Question

The total kinetic energy of 0.6 mol
of an ideal gas at 27 C is?

Answer 1

3/2 NRT formulla is used and answer would be 1122.3

Answer 2

Answer:

Total Kinetic energy of 0.6 moles of gas is 2.245 kilo Joules.

Explanation:

Average kinetic energy is defined as the average of the kinetic energies of all the particles present in a system.
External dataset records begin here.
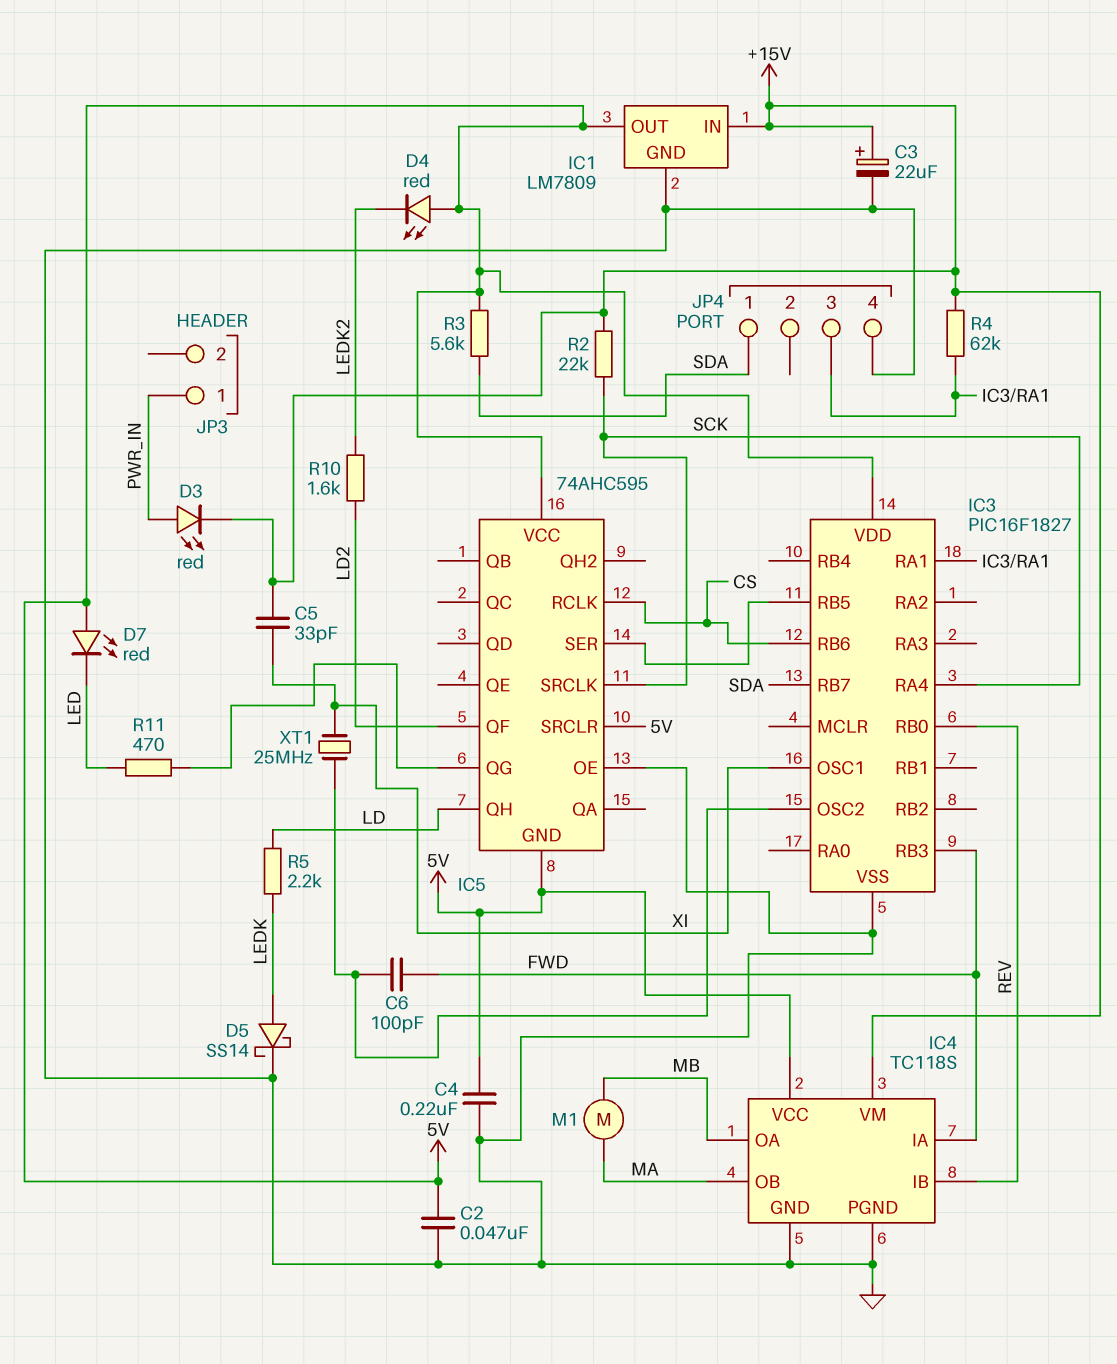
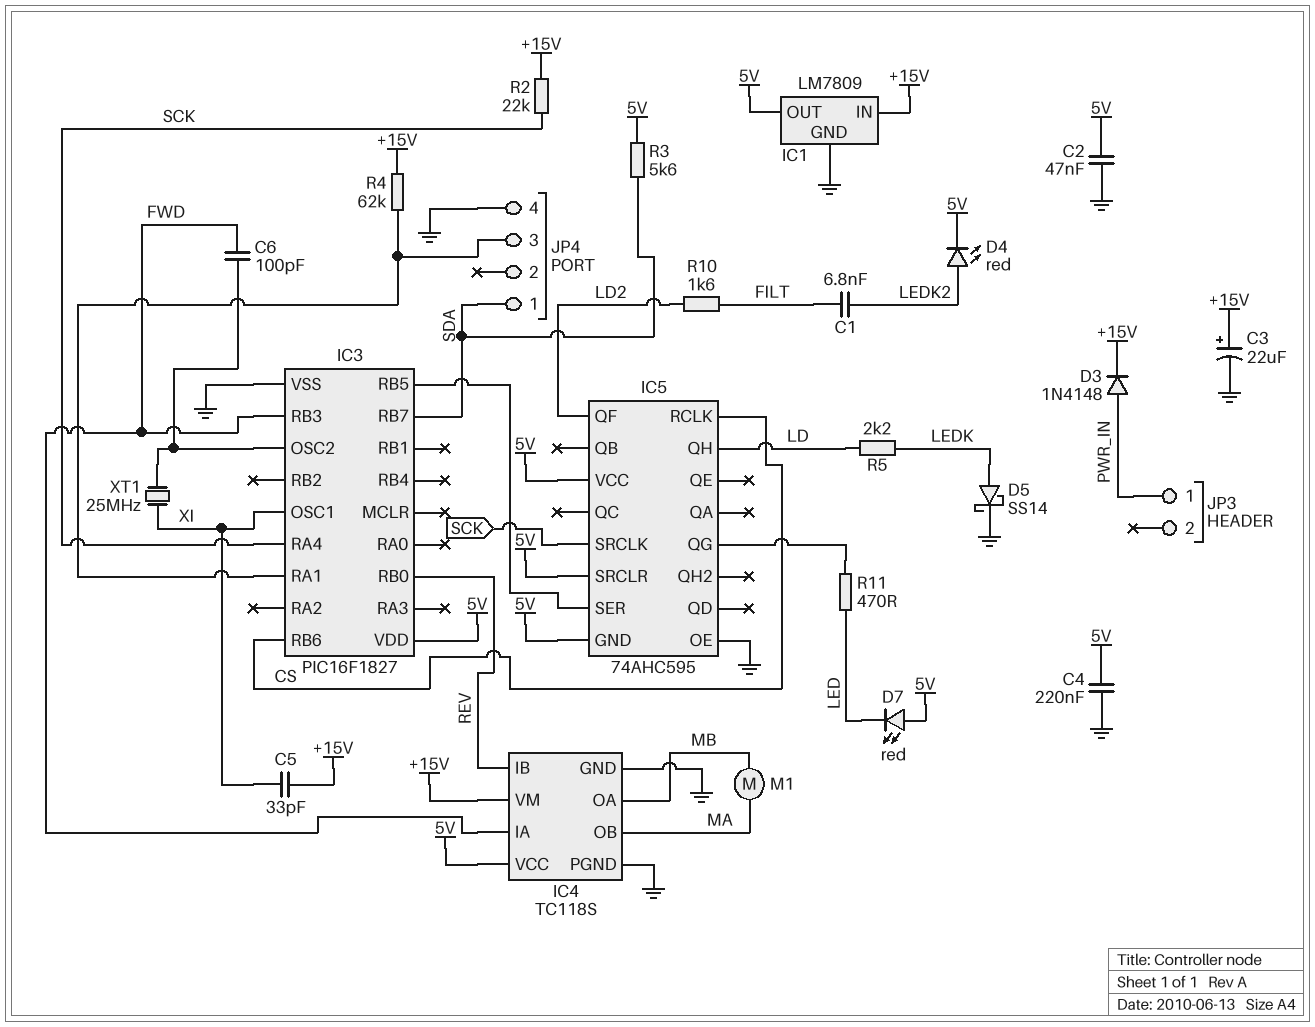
C1: none -> 6.8nF (FILT, LEDK2)
D3: LED red (A PWR_IN, K +15V) -> diode 1N4148 (A PWR_IN, K +15V)
D4: LED red (A 5V, K LEDK2) -> LED red (A LEDK2, K 5V)
R10: 1.6k (LD2, LEDK2) -> 1.6k (FILT, LD2)

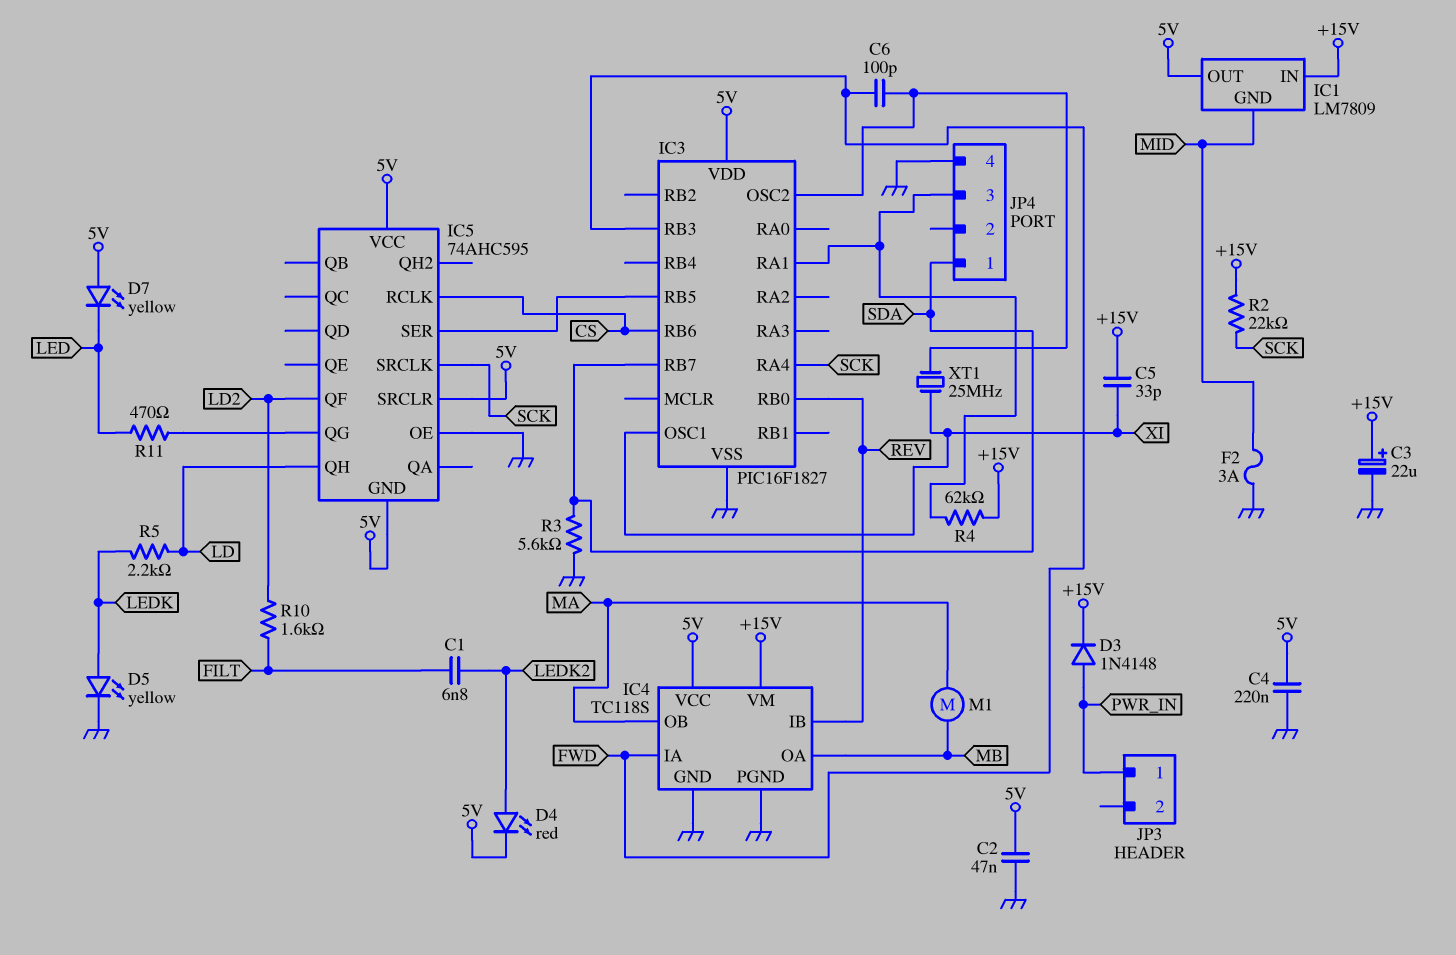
D5: schottky SS14 (A LEDK, K GND) -> LED yellow (A LEDK, K GND)
D7: LED red (A 5V, K LED) -> LED yellow (A 5V, K LED)
F2: none -> 3A (GND, MID)
IC1 pin GND: GND -> MID
R3: 5.6k (5V, SDA) -> 5.6k (GND, SDA)

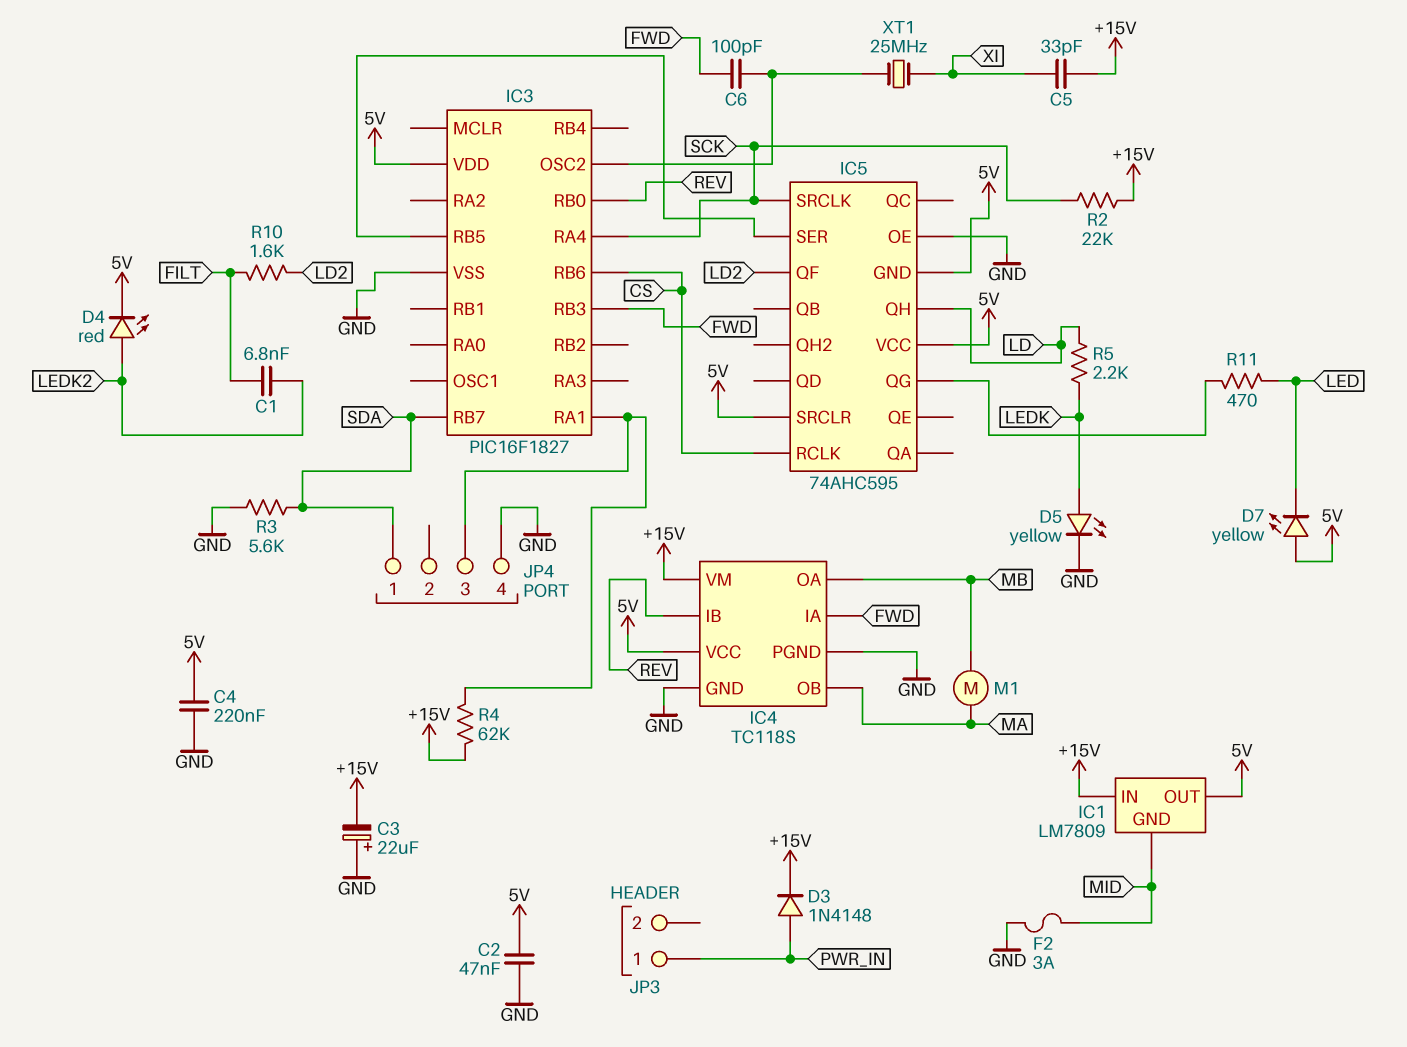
C3: 22uF (plus +15V, minus GND) -> 22uF (plus GND, minus +15V)
IC3 pin OSC1: XI -> none

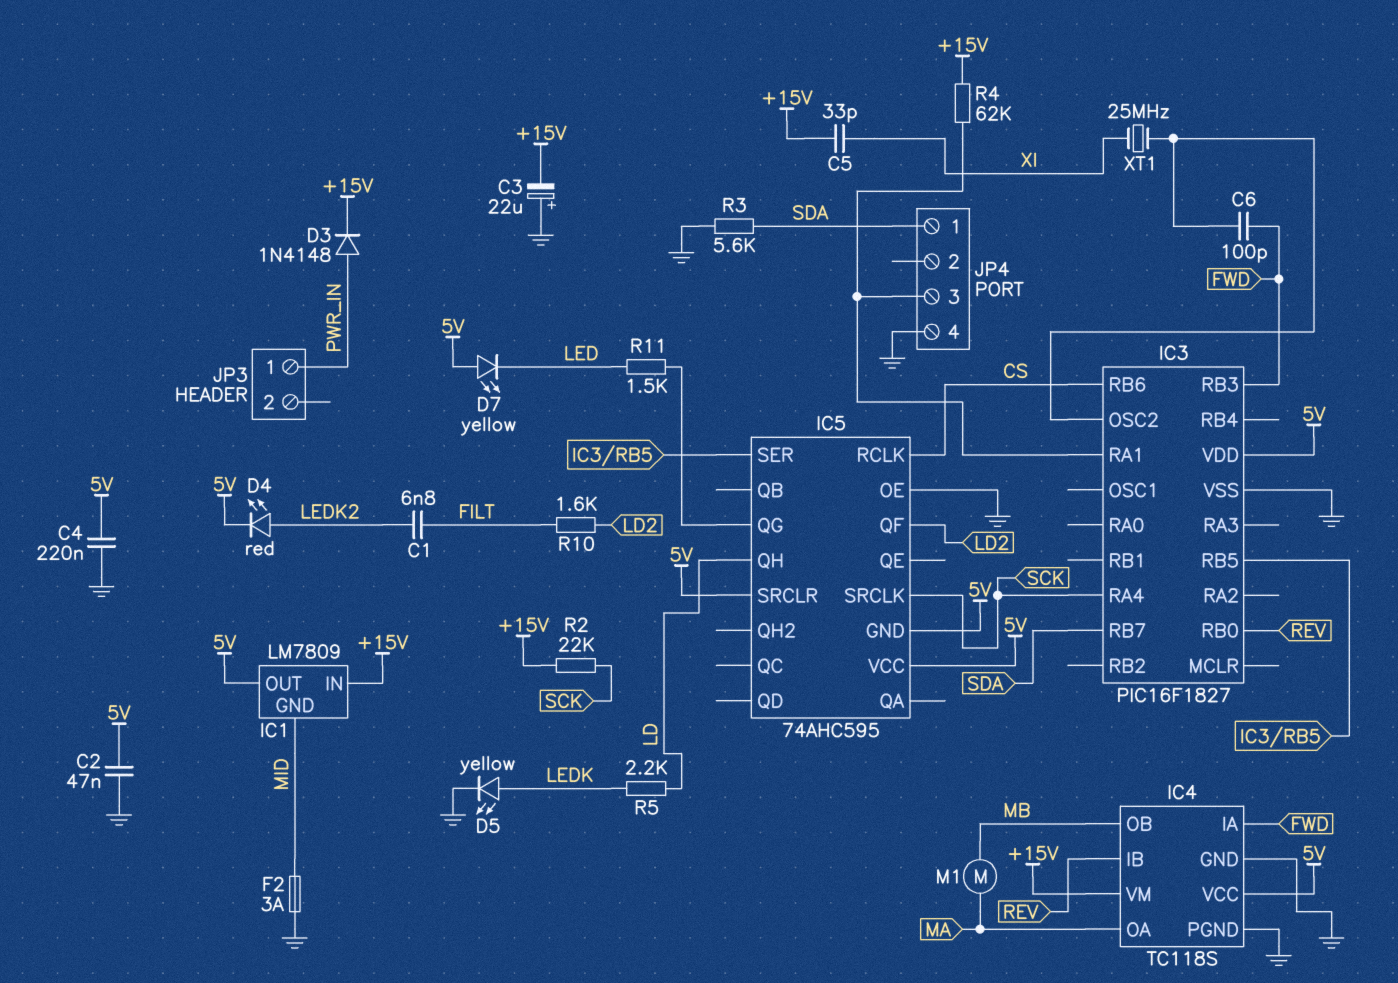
IC4 pin OA: MB -> MA
IC4 pin OB: MA -> MB
R11: 470 (IC5/QG, LED) -> 1.5k (IC5/QG, LED)

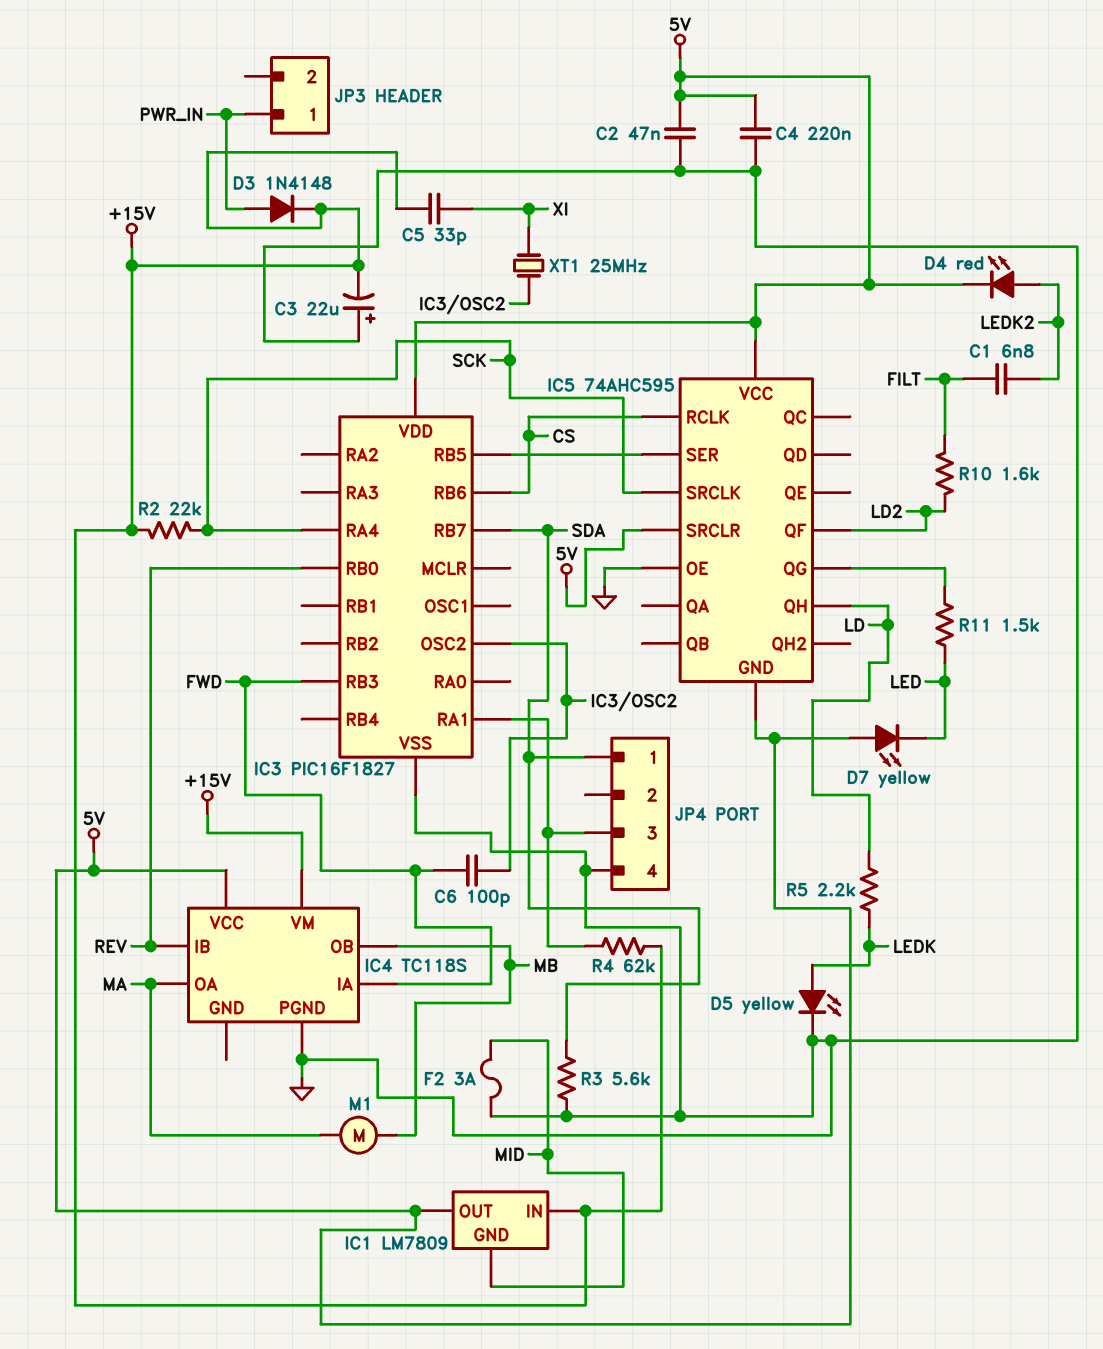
IC4 pin GND: GND -> none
It is determined by the equation:

$K.E.=\frac{3RT}{2N_A}$

where,

K.E = Average kinetic energy  of a molecule of a gas

R = Gas constant

T = Temperature of the system

$N_A$ = Avogadro's number =$6.022\times 10^{23} mol^{-1}$

T = 27°C = 300.15 K

$K.E.=\frac{3\times 8.314 J/mol K\times 300.15 K}{2\times 6.022\times 10^{23} mol^{-1}}=6.214\times 10^{-21} J$

In 0.6 moles = $0.6 mol\times 6.022\times 10^{23} mol^{-1}$ molecules

Total Kinetic energy of 0.6 moles of gas :

$K.E\times 0.6 mol\times 6.022\times 10^{23} mol^{-1}$

$=6.214\times 10^{-21} J\times 0.6 mol\times 6.022\times 10^{23} mol^{-1}$

Total Kinetic energy  = 2,245.15 Joules = 2.245 kiloJoules